Scikit-Learn Documentation: Logistic Regression https://scikit-learn.org/stable/modules/linear_model.html#logistic-regression

The official sklearn documentation for LogisticRegression. Includes discussion of regularization (L1/L2 penalties), multi-class classification, solver options, and practical guidance on when to use each option. The "User Guide" section provides mathematical background, and the "Examples" section includes complete workflows.

Statsmodels Documentation: Logit https://www.statsmodels.org/stable/generated/statsmodels.discrete.discrete_model.Logit.html

The official statsmodels documentation for the Logit model. Includes the .summary() output explanation, log-likelihood values, pseudo-R-squared measures, and methods for computing odds ratios and confidence intervals. Essential reference for the statistical inference approach to logistic regression.

For the Ethically Engaged

Barocas, S. and Selbst, A. D. (2016). "Big Data's Disparate Impact." California Law Review, 104, 671-732. A legal analysis of how machine learning classification systems — including logistic regression-based tools — can violate anti-discrimination law even when they don't explicitly use protected characteristics as features. The discussion of "proxy discrimination" (using variables correlated with protected characteristics) provides the legal framework for the proxy variable analysis in James's case study. Required reading for anyone working at the intersection of data science and law.
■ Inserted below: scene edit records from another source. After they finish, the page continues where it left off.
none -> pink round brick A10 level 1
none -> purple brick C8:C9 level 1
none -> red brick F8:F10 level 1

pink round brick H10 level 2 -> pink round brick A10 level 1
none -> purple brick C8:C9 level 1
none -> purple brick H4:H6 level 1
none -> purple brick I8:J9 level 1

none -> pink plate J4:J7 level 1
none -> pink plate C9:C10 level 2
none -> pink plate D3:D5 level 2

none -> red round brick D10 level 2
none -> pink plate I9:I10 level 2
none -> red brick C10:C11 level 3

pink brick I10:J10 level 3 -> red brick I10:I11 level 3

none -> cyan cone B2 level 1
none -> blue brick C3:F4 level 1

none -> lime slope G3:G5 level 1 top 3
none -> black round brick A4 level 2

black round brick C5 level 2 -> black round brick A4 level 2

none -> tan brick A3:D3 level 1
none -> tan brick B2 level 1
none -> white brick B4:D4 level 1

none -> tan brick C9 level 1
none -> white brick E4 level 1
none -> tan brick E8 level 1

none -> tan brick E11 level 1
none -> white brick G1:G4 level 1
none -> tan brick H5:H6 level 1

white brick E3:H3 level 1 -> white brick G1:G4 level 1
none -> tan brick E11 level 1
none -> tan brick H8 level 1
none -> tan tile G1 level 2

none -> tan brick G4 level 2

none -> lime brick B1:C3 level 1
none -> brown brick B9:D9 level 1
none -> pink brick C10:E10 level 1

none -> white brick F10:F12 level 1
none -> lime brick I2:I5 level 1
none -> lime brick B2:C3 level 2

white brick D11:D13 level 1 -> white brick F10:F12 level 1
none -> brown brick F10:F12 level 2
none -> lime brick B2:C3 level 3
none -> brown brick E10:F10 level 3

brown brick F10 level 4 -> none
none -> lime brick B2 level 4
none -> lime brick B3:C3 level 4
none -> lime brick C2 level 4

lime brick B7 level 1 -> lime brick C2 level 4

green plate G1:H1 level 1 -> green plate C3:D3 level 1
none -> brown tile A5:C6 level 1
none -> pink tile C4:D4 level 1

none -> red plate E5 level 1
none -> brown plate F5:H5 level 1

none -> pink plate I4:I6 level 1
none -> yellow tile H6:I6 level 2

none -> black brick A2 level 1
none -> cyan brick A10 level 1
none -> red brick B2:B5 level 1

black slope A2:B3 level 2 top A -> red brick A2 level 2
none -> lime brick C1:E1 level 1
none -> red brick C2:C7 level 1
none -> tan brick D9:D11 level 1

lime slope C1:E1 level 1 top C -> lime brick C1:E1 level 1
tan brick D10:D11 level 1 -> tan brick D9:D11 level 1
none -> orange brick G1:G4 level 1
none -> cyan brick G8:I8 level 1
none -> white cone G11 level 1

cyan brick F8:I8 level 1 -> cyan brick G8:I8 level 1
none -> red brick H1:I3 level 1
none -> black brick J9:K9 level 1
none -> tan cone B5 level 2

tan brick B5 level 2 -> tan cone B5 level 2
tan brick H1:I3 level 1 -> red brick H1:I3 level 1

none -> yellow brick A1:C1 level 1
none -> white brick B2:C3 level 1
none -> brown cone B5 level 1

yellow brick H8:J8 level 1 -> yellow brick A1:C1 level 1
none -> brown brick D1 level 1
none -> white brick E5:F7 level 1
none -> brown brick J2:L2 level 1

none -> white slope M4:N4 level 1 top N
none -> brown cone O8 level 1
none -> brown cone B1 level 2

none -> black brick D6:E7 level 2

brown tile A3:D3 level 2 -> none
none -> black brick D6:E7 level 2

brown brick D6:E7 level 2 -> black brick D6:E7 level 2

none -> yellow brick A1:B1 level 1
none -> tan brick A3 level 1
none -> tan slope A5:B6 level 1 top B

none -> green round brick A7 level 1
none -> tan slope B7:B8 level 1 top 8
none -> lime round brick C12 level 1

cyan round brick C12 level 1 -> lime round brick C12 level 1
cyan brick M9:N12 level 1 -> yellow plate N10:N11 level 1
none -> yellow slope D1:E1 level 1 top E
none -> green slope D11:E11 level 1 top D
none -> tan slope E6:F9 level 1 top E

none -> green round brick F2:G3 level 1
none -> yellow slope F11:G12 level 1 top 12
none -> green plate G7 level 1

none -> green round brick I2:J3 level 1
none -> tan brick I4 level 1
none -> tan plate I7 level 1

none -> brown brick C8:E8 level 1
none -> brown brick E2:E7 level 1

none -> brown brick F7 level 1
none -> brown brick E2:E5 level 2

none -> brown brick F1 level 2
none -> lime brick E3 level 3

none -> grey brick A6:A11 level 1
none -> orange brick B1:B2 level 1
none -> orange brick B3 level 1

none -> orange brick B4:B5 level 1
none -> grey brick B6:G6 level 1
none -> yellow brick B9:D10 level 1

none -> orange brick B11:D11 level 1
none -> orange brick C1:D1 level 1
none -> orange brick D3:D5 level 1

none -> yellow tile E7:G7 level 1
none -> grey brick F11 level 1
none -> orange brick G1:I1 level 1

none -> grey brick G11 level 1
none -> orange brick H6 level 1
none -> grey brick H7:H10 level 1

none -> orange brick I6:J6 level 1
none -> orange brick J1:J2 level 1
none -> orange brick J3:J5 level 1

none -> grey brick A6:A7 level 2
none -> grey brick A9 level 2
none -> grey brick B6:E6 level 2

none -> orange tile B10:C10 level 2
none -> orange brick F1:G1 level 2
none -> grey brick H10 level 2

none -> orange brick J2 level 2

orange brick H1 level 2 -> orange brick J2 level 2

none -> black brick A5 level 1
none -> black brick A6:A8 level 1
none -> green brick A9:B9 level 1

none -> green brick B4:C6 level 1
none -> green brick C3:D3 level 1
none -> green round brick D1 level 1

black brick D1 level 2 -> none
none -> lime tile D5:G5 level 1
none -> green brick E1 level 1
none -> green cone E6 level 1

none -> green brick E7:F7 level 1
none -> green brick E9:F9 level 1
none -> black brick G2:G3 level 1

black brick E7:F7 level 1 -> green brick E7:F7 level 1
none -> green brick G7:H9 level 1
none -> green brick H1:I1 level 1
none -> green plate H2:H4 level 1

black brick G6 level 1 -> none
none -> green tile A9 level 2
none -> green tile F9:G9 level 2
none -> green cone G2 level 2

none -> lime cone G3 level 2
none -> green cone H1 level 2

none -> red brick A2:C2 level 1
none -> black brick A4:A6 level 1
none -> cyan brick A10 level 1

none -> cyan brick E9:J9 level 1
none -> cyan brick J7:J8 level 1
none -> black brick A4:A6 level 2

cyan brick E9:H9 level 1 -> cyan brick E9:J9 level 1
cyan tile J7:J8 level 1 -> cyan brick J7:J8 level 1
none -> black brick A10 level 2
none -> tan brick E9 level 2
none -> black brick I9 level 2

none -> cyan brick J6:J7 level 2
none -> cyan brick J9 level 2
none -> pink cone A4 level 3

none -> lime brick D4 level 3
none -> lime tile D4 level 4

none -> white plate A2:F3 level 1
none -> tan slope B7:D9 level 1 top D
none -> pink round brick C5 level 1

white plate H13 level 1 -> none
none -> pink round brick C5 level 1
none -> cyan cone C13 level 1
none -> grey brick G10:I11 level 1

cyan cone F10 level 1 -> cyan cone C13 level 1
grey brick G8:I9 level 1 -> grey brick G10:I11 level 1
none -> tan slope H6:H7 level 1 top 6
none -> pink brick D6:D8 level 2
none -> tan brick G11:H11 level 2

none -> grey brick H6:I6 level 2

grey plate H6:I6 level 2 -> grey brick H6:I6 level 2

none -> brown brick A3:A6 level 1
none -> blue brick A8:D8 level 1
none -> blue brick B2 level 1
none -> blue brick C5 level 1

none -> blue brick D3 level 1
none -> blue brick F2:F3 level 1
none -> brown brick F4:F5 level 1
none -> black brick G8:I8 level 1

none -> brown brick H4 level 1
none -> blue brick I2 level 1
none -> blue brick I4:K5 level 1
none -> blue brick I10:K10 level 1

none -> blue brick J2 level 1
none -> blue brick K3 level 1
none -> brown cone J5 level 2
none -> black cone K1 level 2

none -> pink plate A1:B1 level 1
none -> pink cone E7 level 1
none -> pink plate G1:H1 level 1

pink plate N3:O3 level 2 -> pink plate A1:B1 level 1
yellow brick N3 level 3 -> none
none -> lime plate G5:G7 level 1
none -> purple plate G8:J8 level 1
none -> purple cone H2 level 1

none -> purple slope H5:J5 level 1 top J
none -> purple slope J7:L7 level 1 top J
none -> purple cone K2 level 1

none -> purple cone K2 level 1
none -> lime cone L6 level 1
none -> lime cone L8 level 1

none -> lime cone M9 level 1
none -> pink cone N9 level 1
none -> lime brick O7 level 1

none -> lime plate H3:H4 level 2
Corbett-Davies, S. and Goel, S. (2018). "The Measure and Mismeasure of Fairness: A Critical Review of Fair Machine Learning." arXiv preprint arXiv:1808.00023. A comprehensive survey of mathematical definitions of algorithmic fairness. The paper organizes the many competing fairness definitions (demographic parity, equalized odds, calibration, individual fairness) and explains why they conflict with each other. This survey contextualizes the impossibility theorem from Case Study 2 and provides vocabulary for the ongoing debate about what "fair AI" actually means.

Obermeyer, Z., Powers, B., Vogeli, C., and Mullainathan, S. (2019). "Dissecting Racial Bias in an Algorithm Used to Manage the Health of Populations." Science, 366(6464), 447-453. A landmark study finding that a widely used healthcare algorithm — one used to allocate care to millions of patients — systematically underestimated the health needs of Black patients. The algorithm used healthcare costs as a proxy for health needs, but because Black patients face barriers to accessing care, their costs were systematically lower for the same level of illness. This is a real-world version of Maya's case study, demonstrating how proxy variables can introduce racial bias even in well-intentioned healthcare algorithms.

Eubanks, V. (2018). Automating Inequality: How High-Tech Tools Profile, Police, and Punish the Poor. St. Martin's Press. Eubanks documents three case studies of automated decision-making systems affecting poor communities: the Indiana Medicaid eligibility algorithm, the Los Angeles homelessness vulnerability index, and the Allegheny Family Screening Tool (a child welfare risk assessment). Each case involves classification algorithms — often logistic regression or similar models — that have real, life-changing consequences. The book makes concrete the abstract ethical questions raised in this chapter.